L’absence de stratégie européenne sur l’immigration a des effets meurtriers

BFM TV, 09/10/2013

Alors que José Manuel Barroso, le président de la Commission européenne, s’est rendu ce mercredi au chevet de l’île de Lampedusa, une semaine après le naufrage meurtrier d’un bateau de migrants, la question de l’immigration clandestine et de son contrôle revient au cœur du débat européen. Interview du spécialiste Alain Morice, chercheur au CNRS.
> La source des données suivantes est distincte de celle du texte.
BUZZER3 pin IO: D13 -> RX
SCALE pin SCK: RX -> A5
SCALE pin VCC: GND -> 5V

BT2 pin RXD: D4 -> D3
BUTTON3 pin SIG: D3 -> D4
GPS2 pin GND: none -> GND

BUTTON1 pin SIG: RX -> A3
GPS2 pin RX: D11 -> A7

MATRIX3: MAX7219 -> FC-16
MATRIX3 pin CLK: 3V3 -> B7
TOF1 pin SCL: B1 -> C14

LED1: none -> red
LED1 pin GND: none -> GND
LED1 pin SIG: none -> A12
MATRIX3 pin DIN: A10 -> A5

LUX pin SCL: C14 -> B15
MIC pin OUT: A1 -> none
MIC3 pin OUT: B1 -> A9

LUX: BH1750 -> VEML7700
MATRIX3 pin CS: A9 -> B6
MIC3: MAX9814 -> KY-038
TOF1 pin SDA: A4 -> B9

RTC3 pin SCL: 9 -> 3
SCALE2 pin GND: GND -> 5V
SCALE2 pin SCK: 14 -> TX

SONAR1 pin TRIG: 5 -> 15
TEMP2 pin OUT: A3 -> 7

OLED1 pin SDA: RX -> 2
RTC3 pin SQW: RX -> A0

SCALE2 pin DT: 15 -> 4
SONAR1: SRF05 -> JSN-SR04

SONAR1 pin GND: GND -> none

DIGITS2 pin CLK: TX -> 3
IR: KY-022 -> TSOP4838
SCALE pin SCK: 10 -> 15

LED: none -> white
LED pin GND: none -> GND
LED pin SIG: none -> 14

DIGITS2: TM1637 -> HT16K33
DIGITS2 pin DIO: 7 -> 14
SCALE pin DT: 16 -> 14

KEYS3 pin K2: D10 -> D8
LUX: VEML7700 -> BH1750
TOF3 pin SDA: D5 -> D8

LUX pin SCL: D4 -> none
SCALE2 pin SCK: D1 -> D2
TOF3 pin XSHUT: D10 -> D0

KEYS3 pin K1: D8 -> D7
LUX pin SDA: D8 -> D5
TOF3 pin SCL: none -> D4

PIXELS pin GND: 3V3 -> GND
Propos recueillis par Adrienne Sigel

Le dernier naufrage d’un bateau de migrants, qui a fait plus de 300 morts la semaine dernière au large de l’île italienne de Lampedusa, remet les politiques européennes d’immigration sur le devant de la scène. Cette semaine, le Parlement européen peaufine son nouveau dispositif de surveillance des frontières, Eurosur, qui sera mis en place début décembre. De même, le thème de l’immigration devrait être inscrit aux priorités de l’agenda du prochain Conseil européen, les 24 et 25 octobre.

Pourquoi de telles tragédies liées à l’immigration clandestine se produisent-elles encore aux abords de l’Union européenne ? Les dispositifs actuels de contrôle des frontières au sein de l’Union européenne sont-ils efficaces ? BFMTV.com fait le point avec Alain Morice, chercheur au CNRS et membre du réseau Migreurop.

Les politiques migratoires européennes peuvent-elle expliquer le drame de Lampedusa ?

C’est en effet quelque chose d’assez clair : les politiques de fermeture des frontières et le désengagement vis-à-vis des conventions internationales signées par l’Europe, notamment la Convention de Genève de 1951 sur les réfugiés, expliquent le fait que les migrants sont amenés à prendre de plus en plus de risques pour rejoindre l’Europe, à mesure que les contrôles s’intensifient.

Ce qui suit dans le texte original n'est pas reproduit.